Rain keeps falling, rain keeps falling down, down down…~ Simple Minds
I had this great post written and, with a flick of my wrist and a wave of my (non-existent) wand, it disappeared. So, I shall try to replicate it. Take two…
I got up this morning and had a pretty decent night sleep, which can be a minor miracle for me at times. It wasn’t raining (a rarity here lately) and the Lil Bit’s migraine was gone to the point that he could go back to karate class. When we got there, the kickpad (to practice kicks and punches at home) had arrived. This was pretty exciting as he’d been waiting quite a few weeks for it to arrive. Since they had opened the pool at our property, we went and got swimming suits so we could go swimming later. We stopped in to visit a friend at work and then came home. We went down to the pool for a bit, while the weather was holding out. When it began to look like it was going to rain, we came up, made some brownies, dinner, a little work, etc. We spent a few hours working with his kickpad and practicing the moves he needs for his next belt test. All in all, a lovely day. All ruined by one nasty comment from my mother.

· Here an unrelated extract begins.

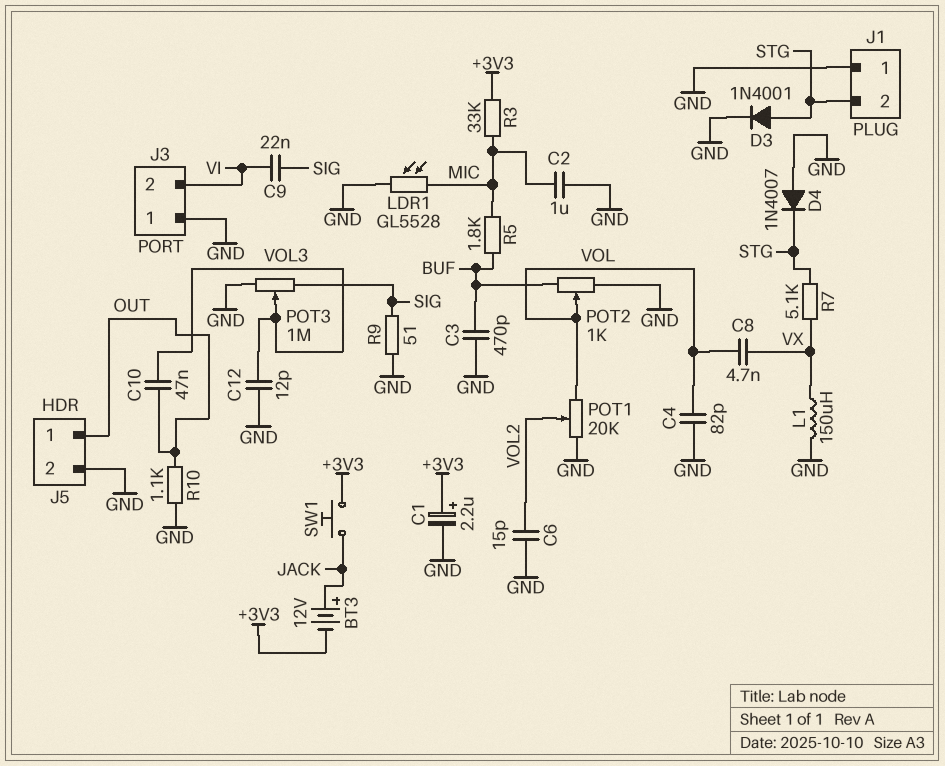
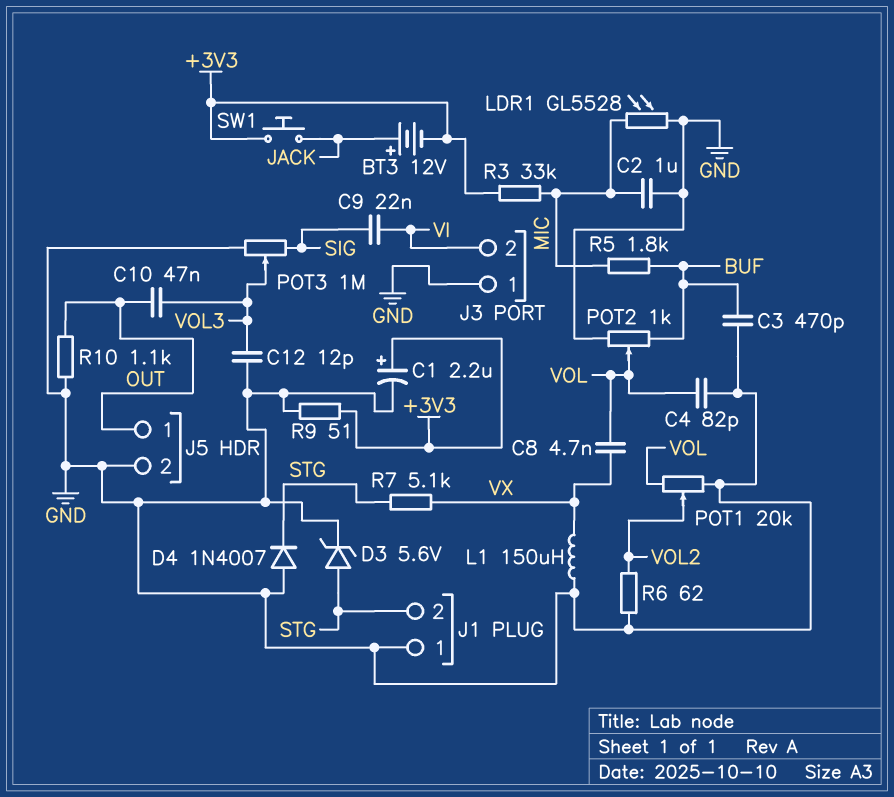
C6: 15pF (GND, VOL2) -> none
D3: diode 1N4001 (A STG, K GND) -> zener 5.6V (A STG, K GND)
R6: none -> 62 (GND, VOL2)
R9: 51 (GND, SIG) -> 51 (+3V3, GND)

I’ve also written before about my difficult relationship with my mother and how it pushes me to be a better mother, I hope. There comes a point where it’s impossible to apologize for bringing the worst out in someone when all they give you is their worst! I needed to vent to someone who understood. For me that person is my little brother. We’re both quite busy so we don’t often have time for more than a quick text or picture of the kids exchanged. I love him dearly and he is one of my favorite people on earth, truly. It’s really nice when we get to talk for a while. We lamented a bit about our mother, mainly the fact that we will never had the mother people want to have. We won’t have the mother that becomes the grandmother our kids can’t get away from and that’s okay. We have each other, we have friends, we have our kids and we strive each and every day to be a better parent than we got. Our father passed away when I was 9 and my brother was 3 (Lost loved ones.) and sometimes we do both feel robbed. Sometimes we feel angry (he was a doctor, told in medical school he had a polyp, in the 70s- no one knew what cancer WAS) because if he had been treated, he would still be here, maybe.
But maybes don’t get you anywhere. Maybe a billion things. Maybe I wouldn’t exist if he had continued to exist. Maybe there is some kind of karmic debt. Who knows? I do know there are people WAY, way worse off than I. I know that I have a husband that loves me and will always come home to me. I know I have three beautiful, amazing, happy children. I see them growing up and developing friendships, loves, bonds, and even children of their own. I can’t be anything but happy. I’ve brought these amazing people into the world.
At the end of the day, I can’t care if she doesn’t like it, because I do.